JG: I would say I attribute my success to all of my coaches really. Each one of them prepared me uniquely to get to the next level. My high school coach in Seekonk, Eli Mello, didn't overwork me but also stopped me from screwing around and explained that it takes real dedication to be a successful athlete. My college coaches at Columbia and Oregon, Willy Wood, Will Boylan-Pett and Andy Powell, brought me to a new level each year by giving me increasingly sophisticated training and racing advice. Finally, my current coach Frank "Gags" Gagliano has made me truly believe I can compete on the international level. So it's there help and the help of my teammates that has enabled me to slowly but surely progress. Other than USAs, I dont think there has been one breakthrough performance in my development. It has mostly been small steps and the accomplishment of increasingly larger goals.
If I were to give any advice to a high school athlete transitioning to college. I would suggest they put value in the things that helped me progress in the sport. This includes finding a coach who you know is invested in you and teammates who keep the process fun.
MS: Your parents, John and Christine (Mullen) Gregorek, were great runners in their heyday. Among other accomplishments, your father was a two-time Olympic steeplechaser and your mother was a two-time national champion at 600m and 1,000m while competing at Georgetown. I read in an article back in 2009 that your parents never really pushed you into becoming a runner, knowing all the sacrifices that would be needed to become successful? Why did you decide to go the same route as your parents?
JG: I have gone the same route as my parents because it is enjoyable. It's something that I am improving in, I enjoy the competitive aspect, I get to travel the world and I'm constantly getting to spend time with really cool people. Also, with the help of my sponsor, ASICS, it has become a way to make a living while competing to do what I love. I imagine my parents went down this road for similar reasons. However, they continue to be the best at balancing being parents as well as mentors in the sport. They provide advice when needed, but never intrude on my training or the advice of my coaches.
MS: On Feb. 14 at the 2015 Millrose Games, when you finished tenth in the Wannamaker Mile with a time of 3:57.47, you and your dad joined a very short list of father-son duos that have broken four minutes for the mile. Talk about that experience and how it felt when you crossed the line. Now, I believe, you and your dad are unofficially the fastest father-son duo after you clocked a PB of 3:53.15 at Boston University this winter. That, combined with your dad's 3:51.34 in 1982, has put you guys at the top of the list.

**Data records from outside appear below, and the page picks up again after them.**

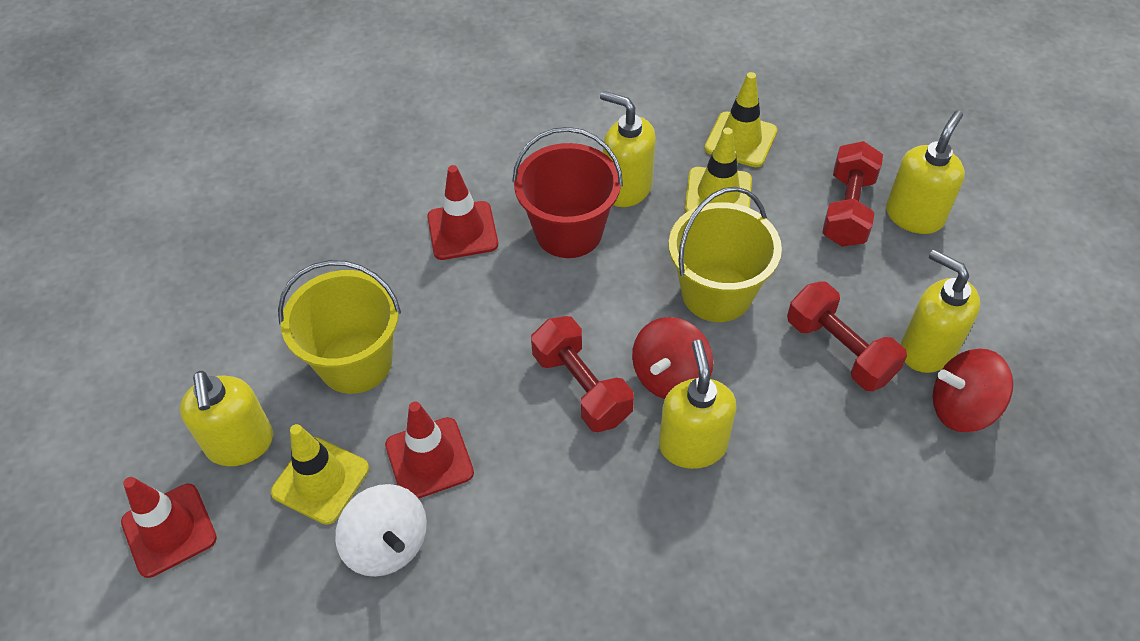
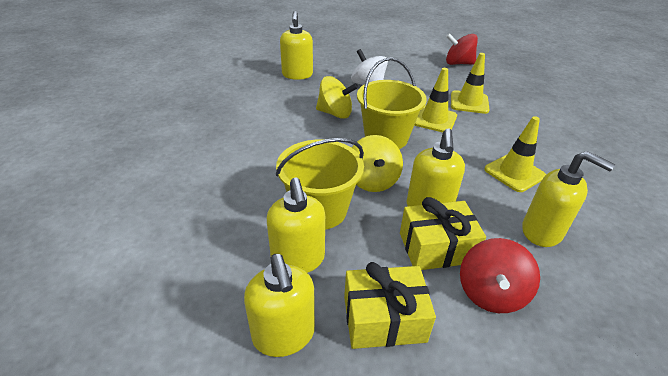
red bucket: 1 -> 0
red dumbbell: 3 -> 0
red traffic cone: 3 -> 0
yellow gift: 0 -> 2
yellow spinning top: 0 -> 2

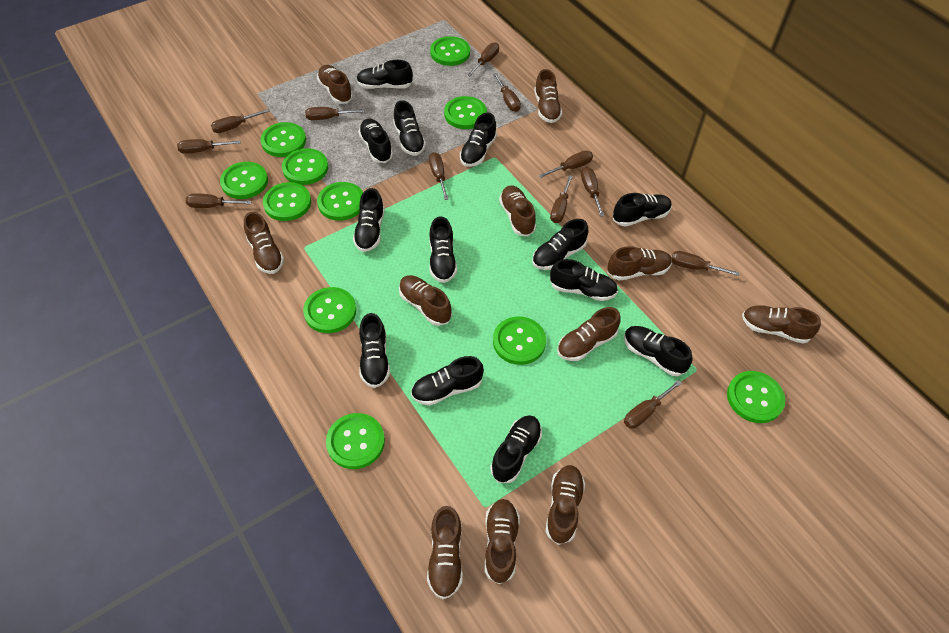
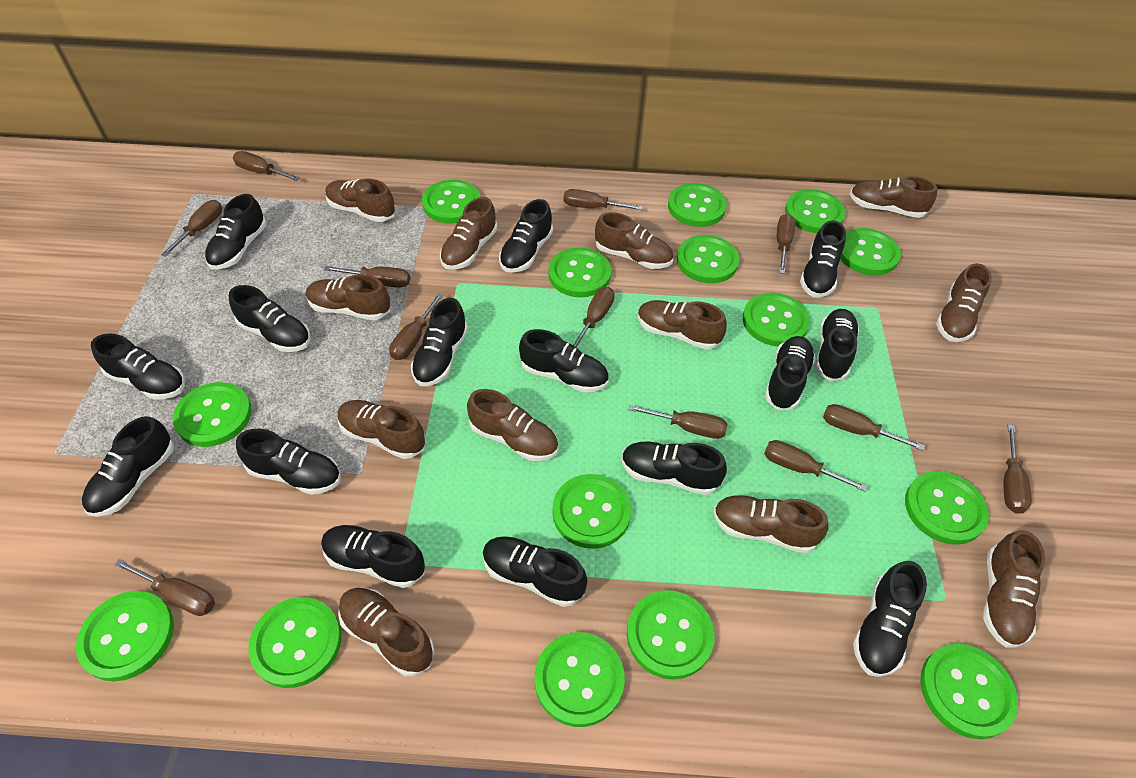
black shoe: 13 -> 15
brown shoe: 11 -> 12
green button: 11 -> 15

JG: Breaking four minutes, as well as lowering my PR to become the fastest duo along with my father, was a great feeling. After growing up knowing my dad was a great runner, it was a lot of fun to share in that history and add to his legacy. It's not something I really think about often, but it's nice to have carried on a tradition.
MS. Finally, what is your goal in London, and good luck?
JG: My goal in London is to stay relaxed and treat it as I would any other race. I will run to win and beat as many people as possible. Also, I'll have fun doing it.